Em agosto, milhares protestaram o estupro e assassinato de uma médica estagiária enquanto ela estava em um longo turno em seu hospital na cidade ocidental de Calcutá, e centenas de milhares de médicos entraram em greve exigir melhores medidas de segurança para as trabalhadoras de saúde.
Eu quero continuar vivendo. Eu não quero voltar.– Sobrevivente de abuso na Índia, 21
Os activistas dizem que pouco mudou ao longo dos anos, apesar de anteriores incidentes de violação de grande repercussão, com a taxa de condenação de violadores acusados a permanecer baixa, em cerca de 27 por cento, de acordo com o NCRB.
Em 2012, uma fisioterapeuta de 23 anos morreu após ser espancada em um ônibus em movimento e estuprada com uma barra de metal. As manifestações generalizadas e o clamor global que se seguiram levaram o governo a implementar leis mais rígidas sobre violação.
“É uma luta constante na Índia” para proteger melhor as mulheres contra a violência sexual, incluindo aquelas que sofrem silenciosamente em casamentos abusivos, disse Dhawale.
Dhawale mantém esperança de que o Supremo Tribunal decida a favor dos peticionários – uma medida que, segundo ela, seria um grande primeiro passo para começar a mudar a mentalidade na Índia em relação ao consentimento.
Jovem sobrevivente ainda persegue seus sonhos
A sobrevivente de estupro que se casou aos 18 anos também espera que um dia haja uma lei contra o estupro conjugal.
Mas ela está mais concentrada em esquecer seu passado doloroso.
“Fico muito deprimida quando penso nisso. Não quero me lembrar de nada disso”, disse ela, com a voz embargada.
Ela disse que ainda está tomando a medicação que recebeu depois de ser hospitalizada após uma forte surra do marido.

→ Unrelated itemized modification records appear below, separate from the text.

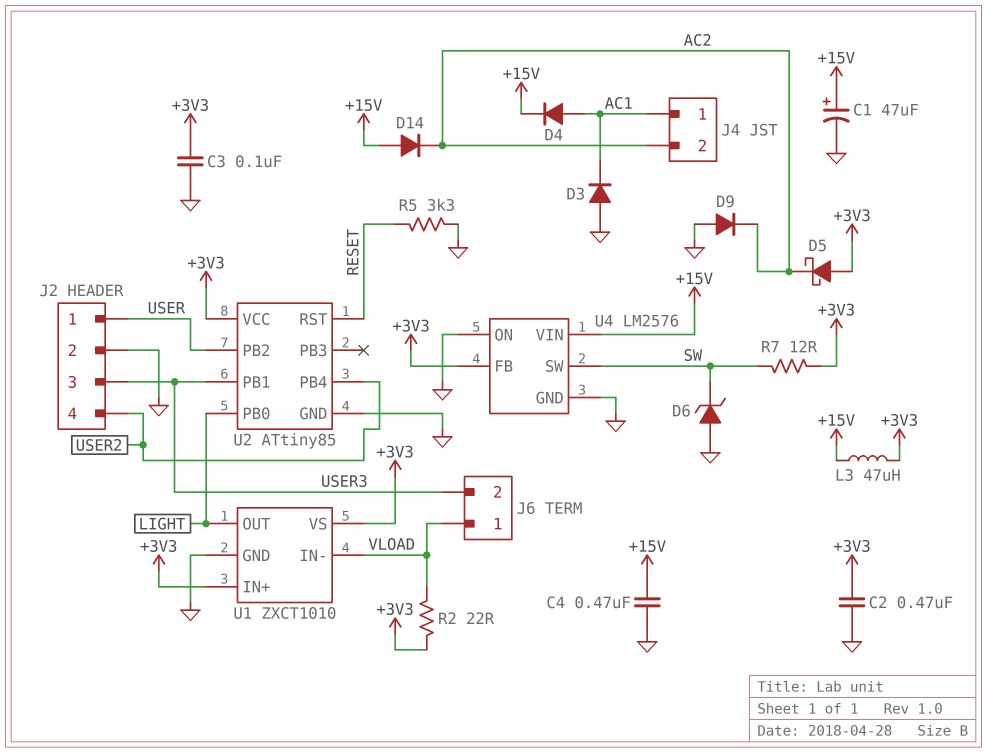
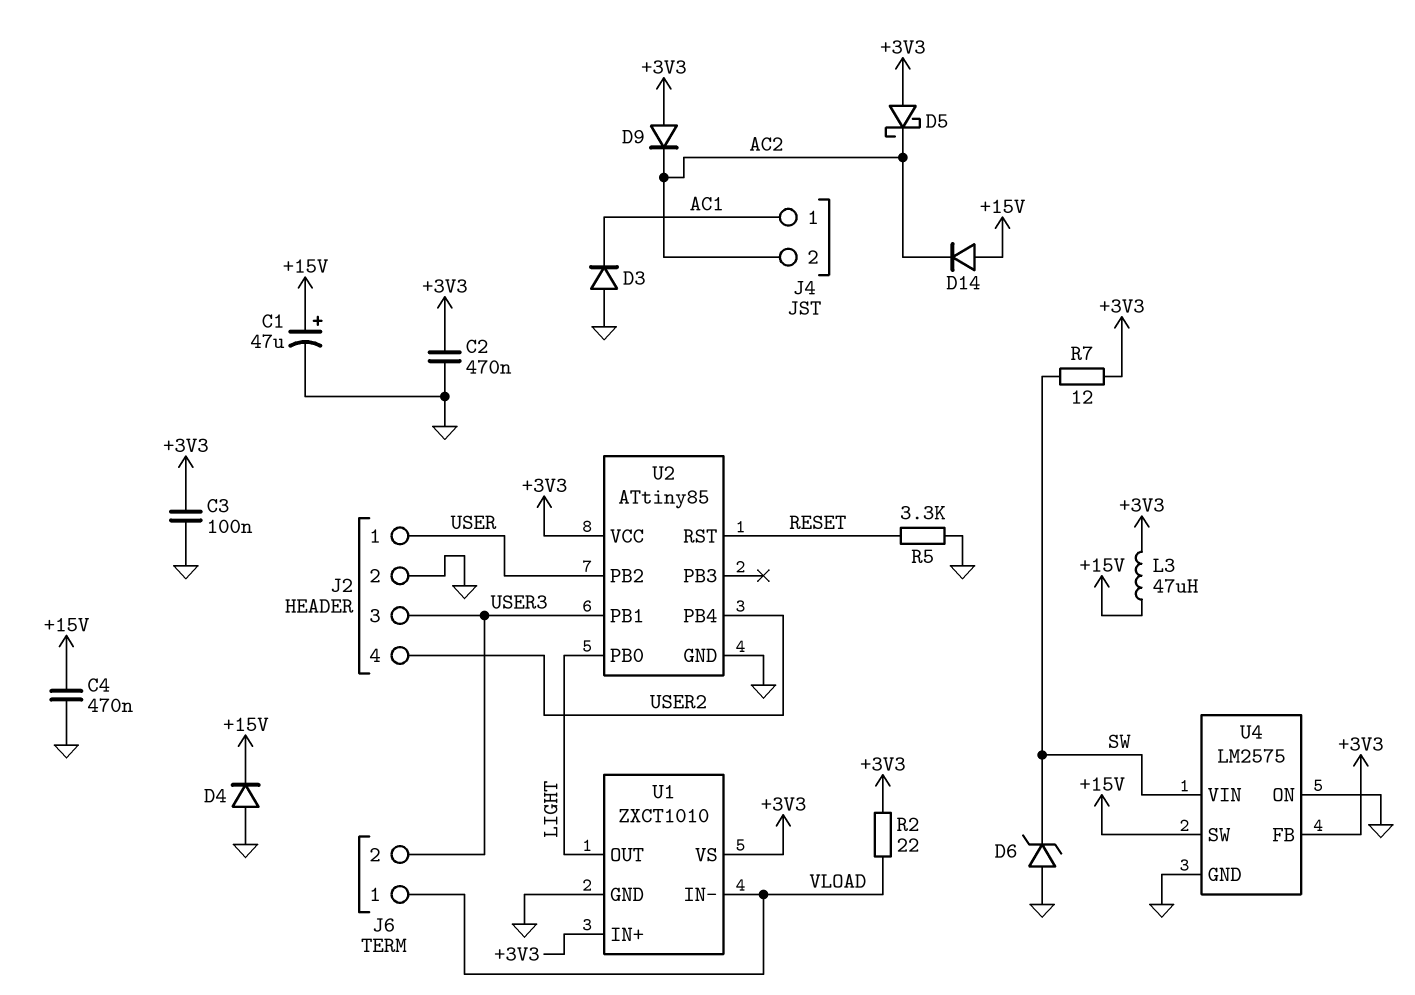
D4: diode (A AC1, K +15V) -> diode (A GND, K +15V)
D9: diode (A GND, K AC2) -> diode (A +3V3, K AC2)
U4: LM2576 -> LM2575
U4 pin SW: SW -> +15V
U4 pin VIN: +15V -> SW

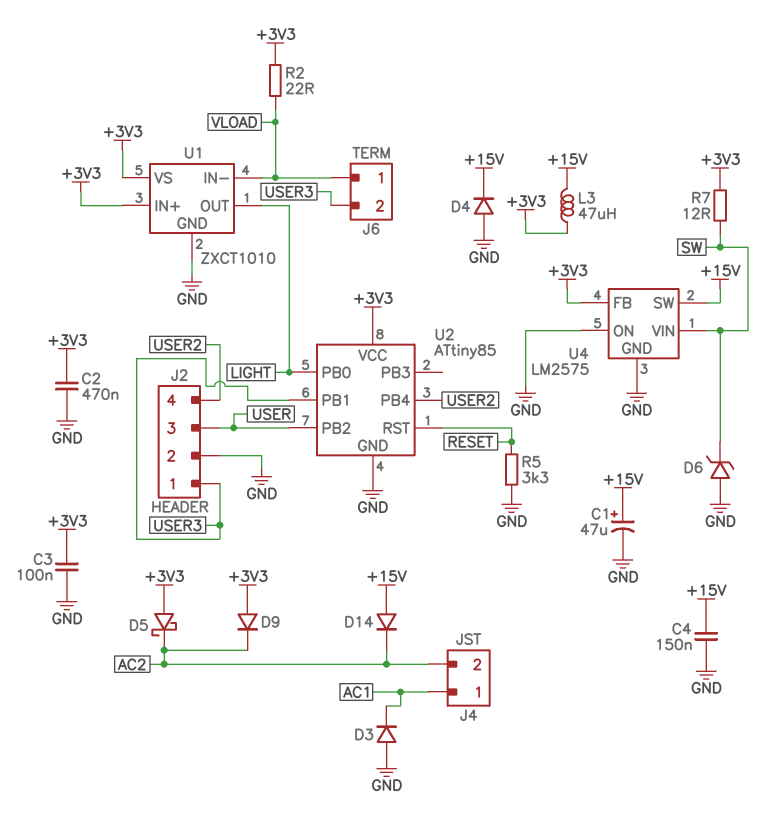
C4: 470nF (+15V, GND) -> 150nF (+15V, GND)
J2 pin 1: USER -> USER3
J2 pin 3: USER3 -> USER

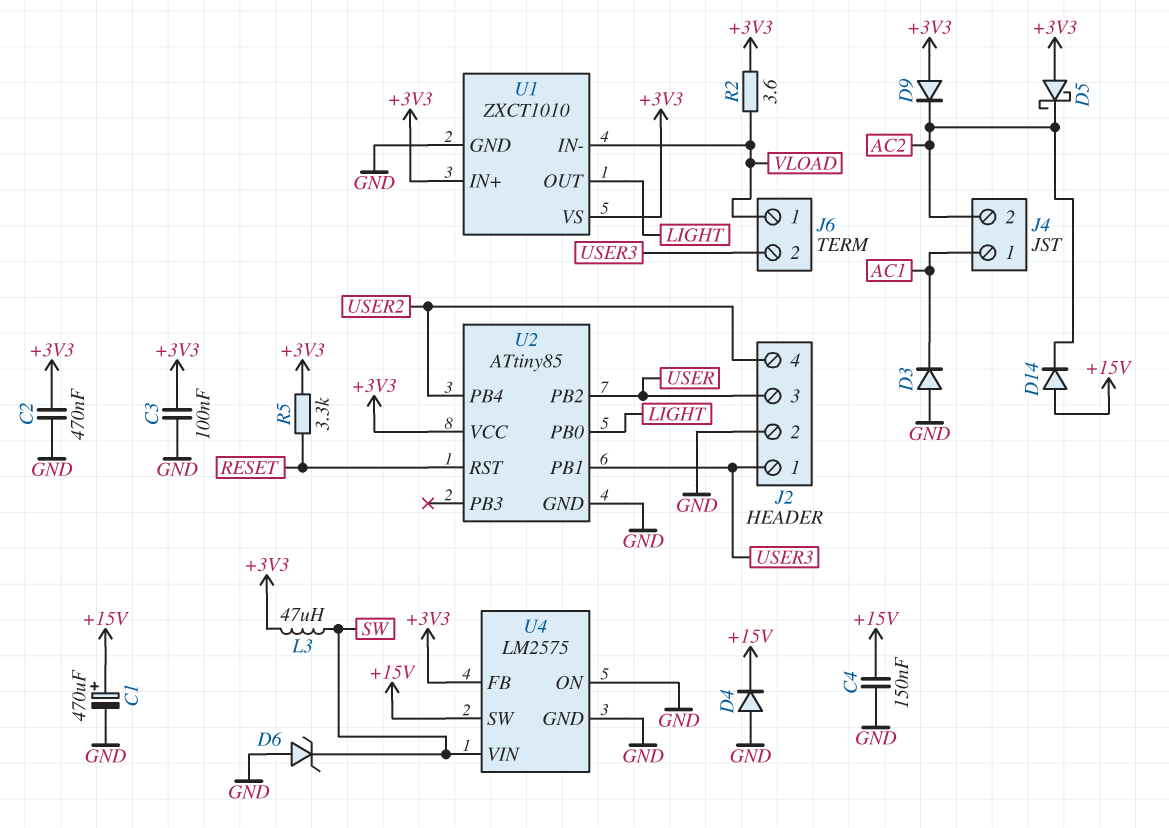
C1: 47uF (plus +15V, minus GND) -> 470uF (plus +15V, minus GND)
L3: 47uH (+3V3, +15V) -> 47uH (+3V3, SW)
R2: 22 (+3V3, VLOAD) -> 3.6 (+3V3, VLOAD)
R5: 3.3k (GND, RESET) -> 3.3k (+3V3, RESET)
R7: 12 (+3V3, SW) -> none

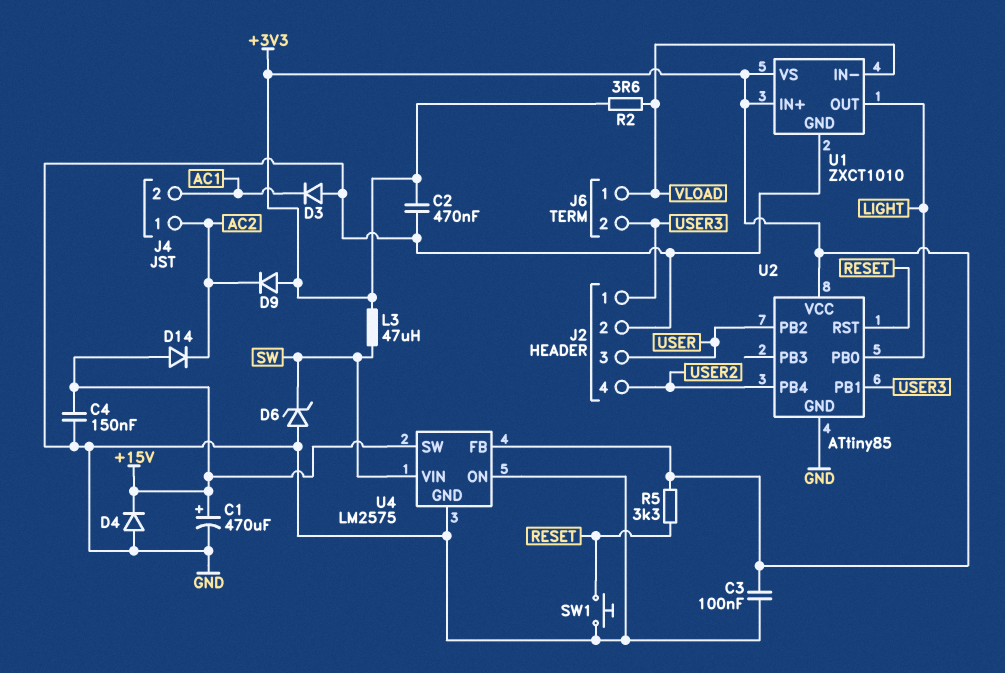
D5: schottky (A +3V3, K AC2) -> none
J4 pin 1: AC1 -> AC2
J4 pin 2: AC2 -> AC1
SW1: none -> button (GND, RESET)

Mas ela também está determinada a permanecer forte e seguir em frente em sua vida. Ela está pedindo o divórcio, mora em um abrigo e faz cursos equivalentes ao ensino médio com o sonho de se tornar maquiadora.
“Quero continuar vivendo. Não quero voltar.”
Para qualquer pessoa que tenha sido abusada sexualmente, há apoio disponível através de linhas de crise e serviços de apoio locais através do Banco de dados da Associação pelo Fim da Violência do Canadá. Se você estiver em perigo imediato ou temer pela sua segurança ou a de outras pessoas ao seu redor, ligue para o 911.